[Python-ideas] The async API of the future: yield-from

Sat Oct 13 07:05:53 CEST 2012

Guido van Rossum wrote:

> But the fact remains that you can't completely hide these yields --
> the best you can do is replace them with a single yield-from.

Yes, as things stand, a call to a sub-generator is always
going to look different from an ordinary call, all the way
up the call chain. I regard that as a wart remaining to be
fixed, although opinions seem to differ.

I do think it's a bit unfortunate that 'yield from' contains
the word 'yield', though, since in this context it's best
thought of as a kind of function call rather than a kind
of yield.

>>>This seems to be begging to be collapsed into a single line, e.g.
>>>
>>>      data = yield sock.recv_async(1024)
> 
> 
>>I'm not sure how you're imagining that would work, but whatever
>>it is, it's wrong -- that just doesn't make sense.
> 
> It makes a lot of sense in a world using
> Futures and a Future-aware trampoline/scheduler, instead of yield-from
> and bare generators. I can see however that you don't like it in the
> yield-from world you're envisioning

I don't like it because, to my mind, Futures et al are kludgy
workarounds for not having something like yield-from. Now that
we do, we shouldn't need them any more.

I can see the desirability of being able to interoperate with
existing code that uses them, but I'm not convinced that building
awareness of them into the guts of the scheduler is the best
way to go about it.

Why Futures in particular? What if someone wants to use Deferreds
instead, or some other similar thing? At some point you need
to build adapters. I'd rather see Futures treated on an equal
footing with the others, and dealt with by building on the
primitive facilities provided by the scheduler.

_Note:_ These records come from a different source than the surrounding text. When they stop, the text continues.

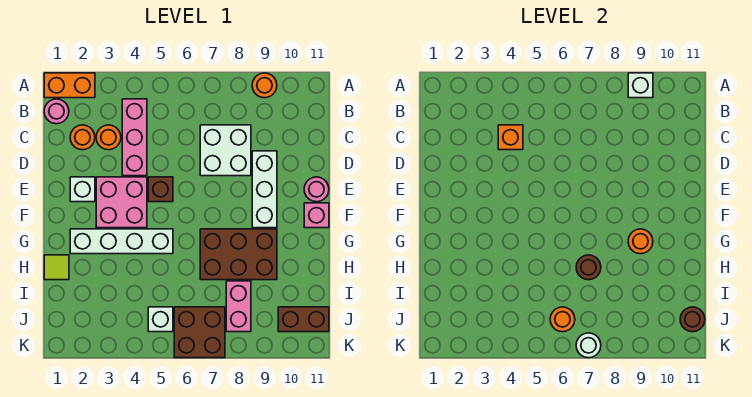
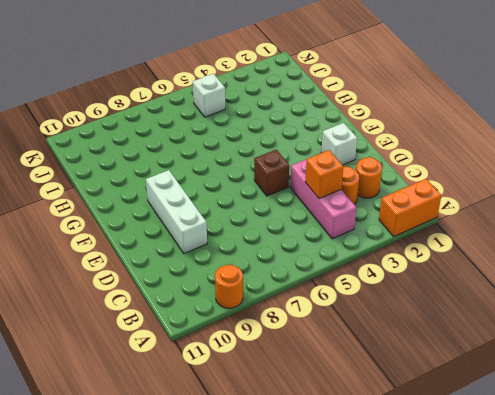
none -> pink round brick B1 level 1
none -> white brick C7:D8 level 1
none -> pink brick E3:F4 level 1

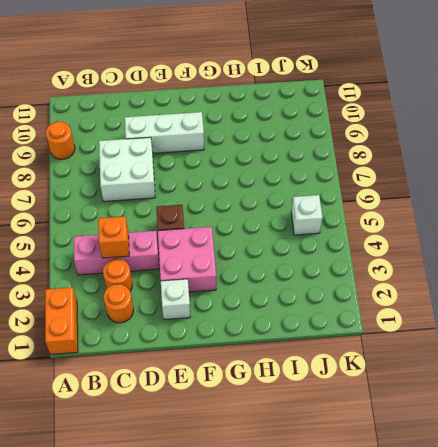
none -> pink round brick B1 level 1
none -> pink round brick E11 level 1
none -> pink brick F11 level 1

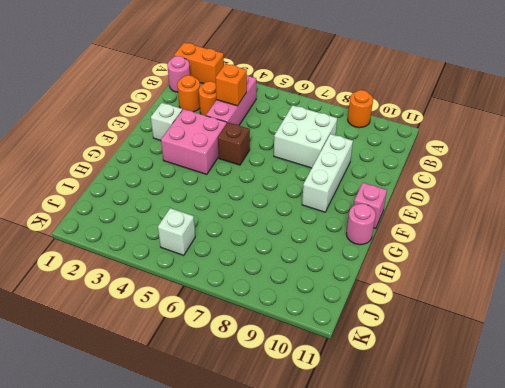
pink round brick G11 level 1 -> pink round brick E11 level 1
none -> white brick G2:G5 level 1
none -> brown brick G7:H9 level 1
none -> lime tile H1 level 1

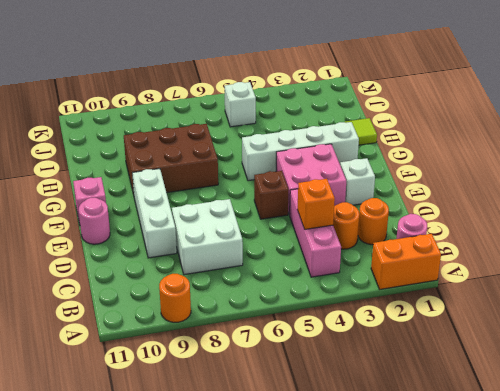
none -> pink brick I8:J8 level 1
none -> brown brick J6:K7 level 1
none -> brown brick J10:J11 level 1

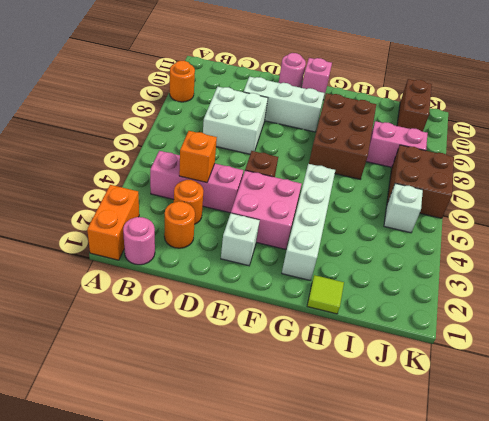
none -> white brick A9 level 2
none -> orange round brick G9 level 2
none -> brown round brick H7 level 2

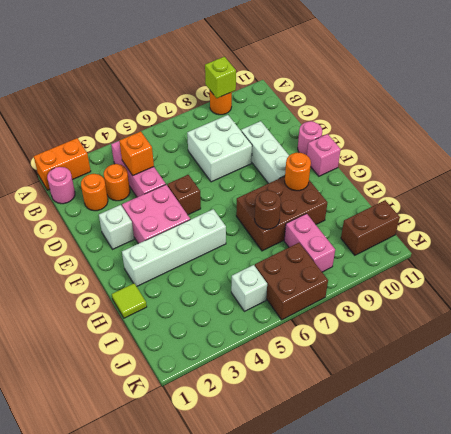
lime brick A9 level 2 -> white brick A9 level 2
none -> orange round brick J6 level 2
none -> brown round brick J11 level 2
none -> white round brick K7 level 2

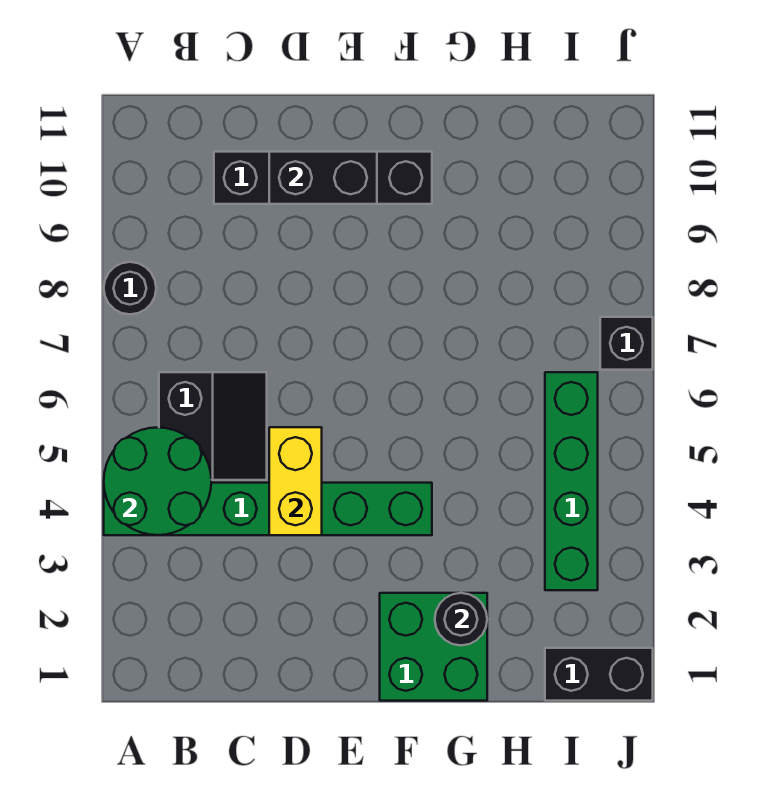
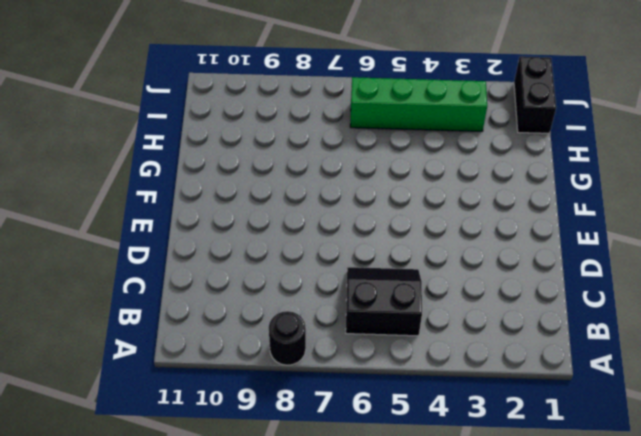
none -> green brick A4:F4 level 1
none -> black brick C10:F10 level 1
none -> green brick F1:G2 level 1

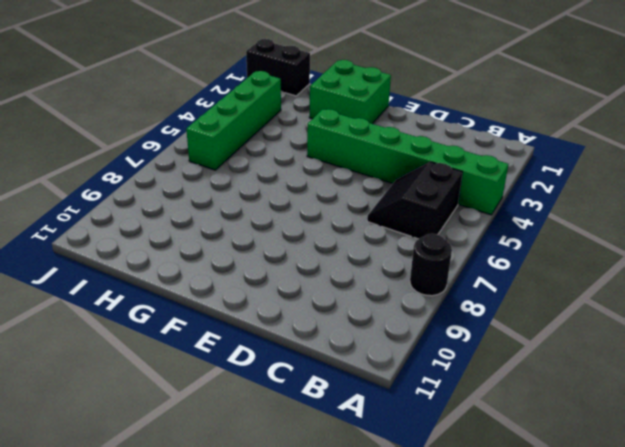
none -> black brick C10:F10 level 1
none -> black brick J7 level 1
none -> green round brick A4:B5 level 2

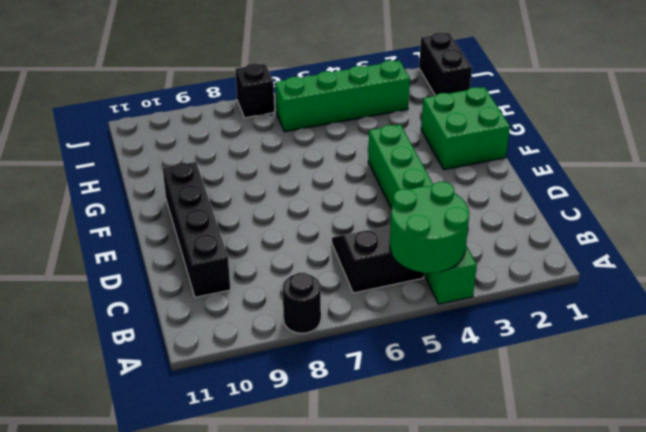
none -> yellow brick D4:D5 level 2
none -> black brick D10:E10 level 2
none -> black round brick G2 level 2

> But the only use for send() on a generator is when using it as a
> coroutine for a concurrent tasks system... And you're claiming, it seems,
> that you prefer yield-from for concurrent tasks.

The particular technique of using send() to supply a return
value for a simulated sub-generator call is made obsolete
by yield-from.

I can't rule out the possibility that there may be other
uses for send() in a concurrent task system. I just haven't
found the need for it in any of the examples I've developed
so far.

> I feel that "value = yield <something that returns a
> Future>" is quite a good paradigm,

I feel that it shouldn't be *necessary* to yield any kind
of special object in order to suspend a task; just a simple
'yield' should be sufficient.

It might make sense to allow this as an *option* for the
purpose of interoperating with existing async code. But
I would much rather the public API for this was something
like

    value = yield from wait_for_future(a_future)

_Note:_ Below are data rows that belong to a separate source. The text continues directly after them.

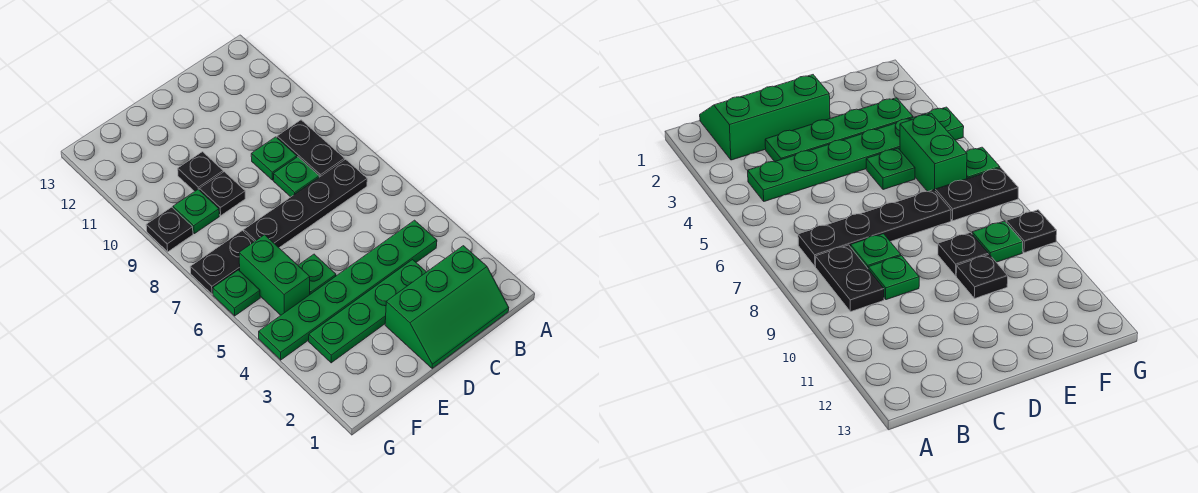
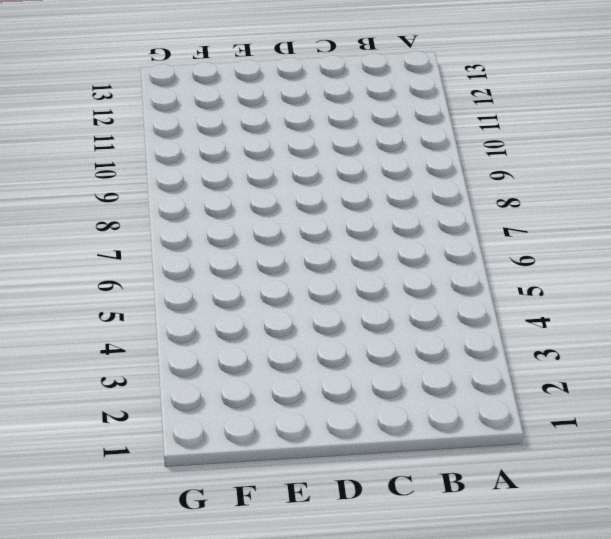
none -> green slope B1:D2 level 1 top 2
none -> green plate B4:G4 level 1
none -> black plate B7:E7 level 1

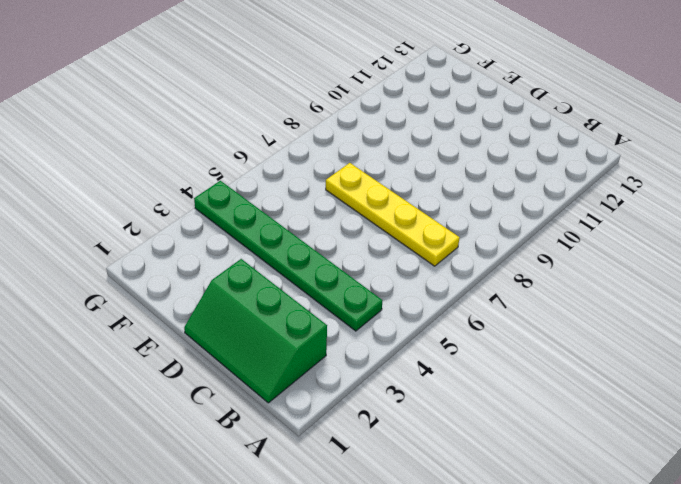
yellow plate B7:E7 level 1 -> black plate B7:E7 level 1
none -> black plate B8:B9 level 1
none -> green plate C3:F3 level 1
none -> green plate C8 level 1

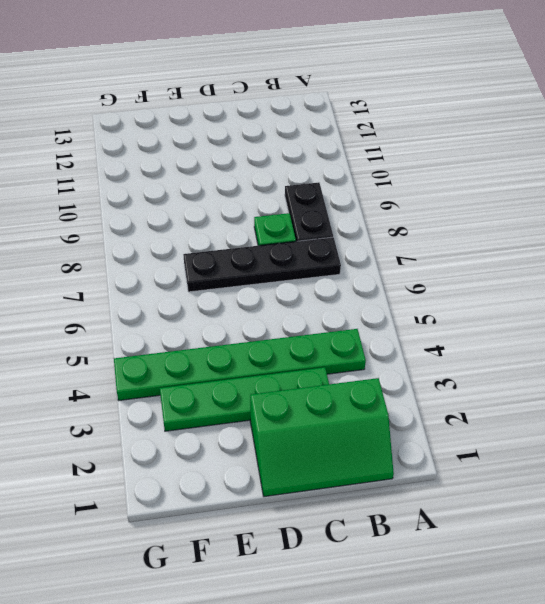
none -> green plate C9 level 1
none -> green plate E5 level 1
none -> black plate E9 level 1

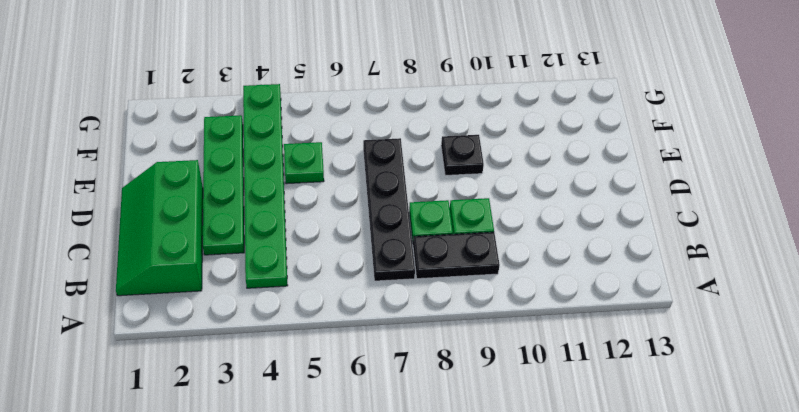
none -> black plate E10 level 1
none -> green brick F5:F6 level 1
none -> black plate F7:G7 level 1

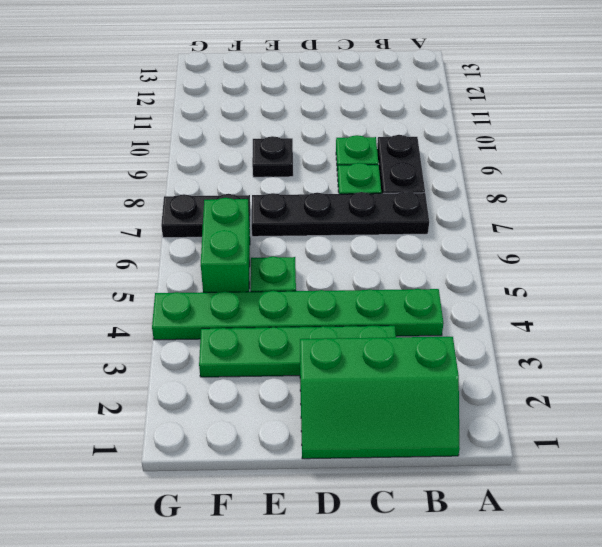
none -> black plate E10 level 1
none -> green plate F9 level 1
none -> green plate G6 level 1

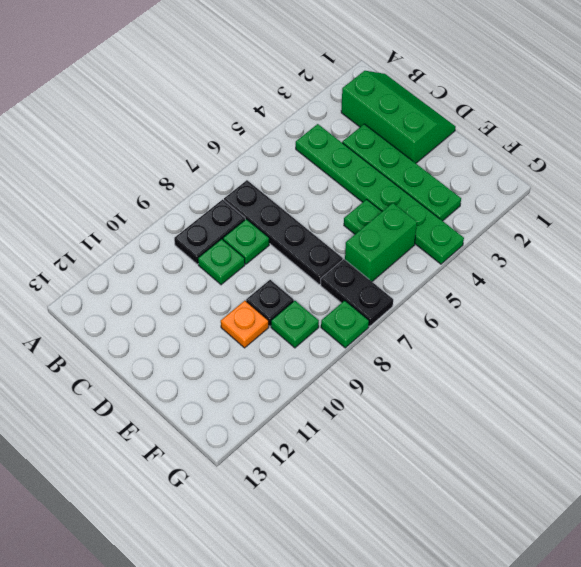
orange plate E10 level 1 -> black plate E10 level 1
green plate G8 level 1 -> green plate G6 level 1
none -> black plate G9 level 1

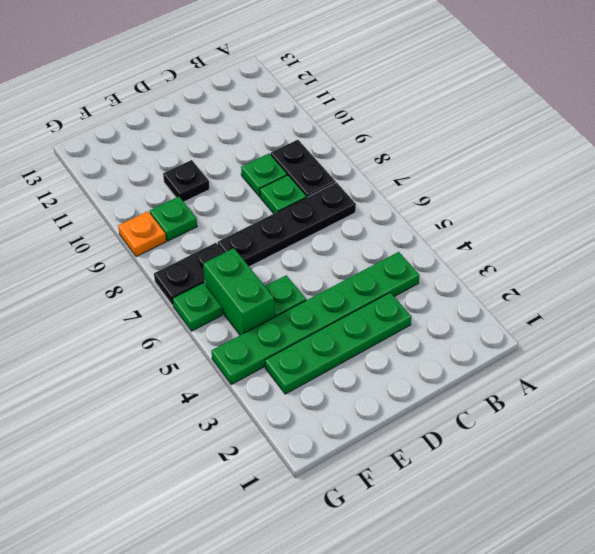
orange plate G9 level 1 -> black plate G9 level 1
none -> green slope B1:D2 level 1 top 2
none -> black plate E9 level 1

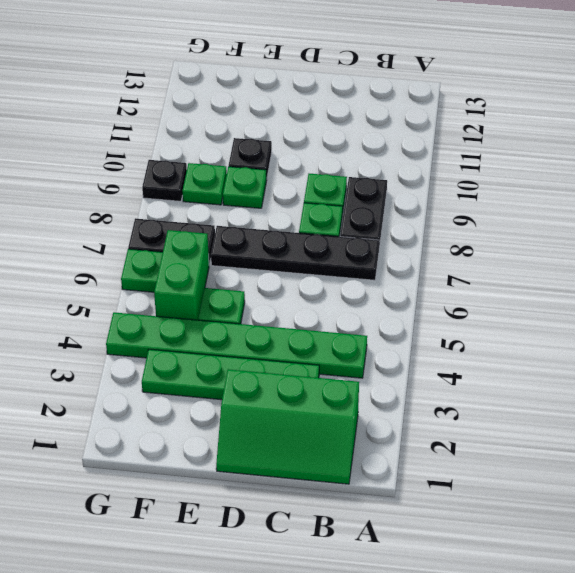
green plate E9 level 1 -> black plate E9 level 1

leaving it up to the implementation whether this is achieved
by yielding the Future or by some other means. Then we can
also have wait_for_deferred(), etc., without giving any one
of them special status.

 > One is what to do with operations directly
> implemented in C. It would be horrible to require C to create a fake
> generator. Fortunately an
> iterator whose final __next__() raises StopIteration(<value>) works in
> the latest Python 3.3

Well, such an iterator *is* a "fake generator" in all the
respects that the scheduler cares about. Especially if the
scheduler doesn't rely on send(), so your C object doesn't
have to implement a send() method. :-)

> Well, I'm talking about a decorator that you *always* apply, and which
> does nothing (or very little) when wrapping a generator, but adds
> generator behavior when wrapping a non-generator function.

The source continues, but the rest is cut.